Saturday, 31 October 2015

Time's Arrow

Time’s Arrow; Or the Nature of Offence is not quite what I expected.  I’m not too sure what I was expecting, in all honest, but it wasn’t this.  That’s not to say I didn’t enjoy it (if enjoy can ever be the right word when applied to books about the Holocaust), I did.  I just thought it was going to play out differently.  Ironic, I guess, for a book that starts at the story’s end. 

In Time’s Arrow, Martin Amis tells the story of Dr Tod T. Friendly, a former Nazi concentration camp doctor living out his days in America under the most fake sounding alias ever.  As I mentioned, the story itself is told in reverse, from the point of view of an unnamed narrator: a soul like figure hitching a backwards ride through Tod’s life.  The reader learns of Tod’s life selling stolen drugs, visiting prostitutes and trying to escape his past long before his acts are revealed.

I think what surprised me most about Time’s Arrow was it treatment of the Holocaust.  Tod- at this point known as Odilo Unverdorben- is a doctor as Auschwitz during the war.  Although we know he is subsequently plagued by nightmares of the concentration camps, there isn’t actually that much detail about his role there.  Prior to this, the book makes a big deal out of suffering- stating “Atrocity will follow atrocity, unstoppably.  As if the atrocity that came before was necessary to validate the atrocity that will come after.  Stop now and… But you can’t stop.”  And so often when people write about the Holocaust they turn the atrocity into a spectacle.  It’s kind of shocking to have this missing.  On top of that, naturally, things are running backwards and so- to the narrator- the Nazis are benevolently creating thousands of lives.  It creates this strange and innocent disconnect between fact and perception of reality that’s really effective (more on that later).  It’s a nice contrast between what the narrator perceives as dreadful doctoring earlier in the book.

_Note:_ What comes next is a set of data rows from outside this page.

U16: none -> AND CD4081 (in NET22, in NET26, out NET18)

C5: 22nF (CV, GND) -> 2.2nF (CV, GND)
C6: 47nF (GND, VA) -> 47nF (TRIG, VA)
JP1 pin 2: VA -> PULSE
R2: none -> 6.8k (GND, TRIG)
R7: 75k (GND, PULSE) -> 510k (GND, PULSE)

There are also some tremendously sad parts.  For example, the narrative waits decades- excited to finally meet his wife and daughter.  When we do meet his wife Herta for the first time, it is awful.  The marriage at its end is loveless and even the hope of the couple’s daughter, Eva, is extinguished.  She features in letters between the two, dying and then falling sick.  When Odilo finally manages to visit his family Herta is still pregnant and there’s a horrible moment when you realise that the narrator will never meet the daughter he has waited for for so many years.  It’s the same with Herta; when times moves past the point when the relationship starts, the narrator cannot understand why the pair no longer talk and is left broken hearted- especially as Odilo is not concerned in the slightest by the breakdown of a relationship that is, for him, yet to start.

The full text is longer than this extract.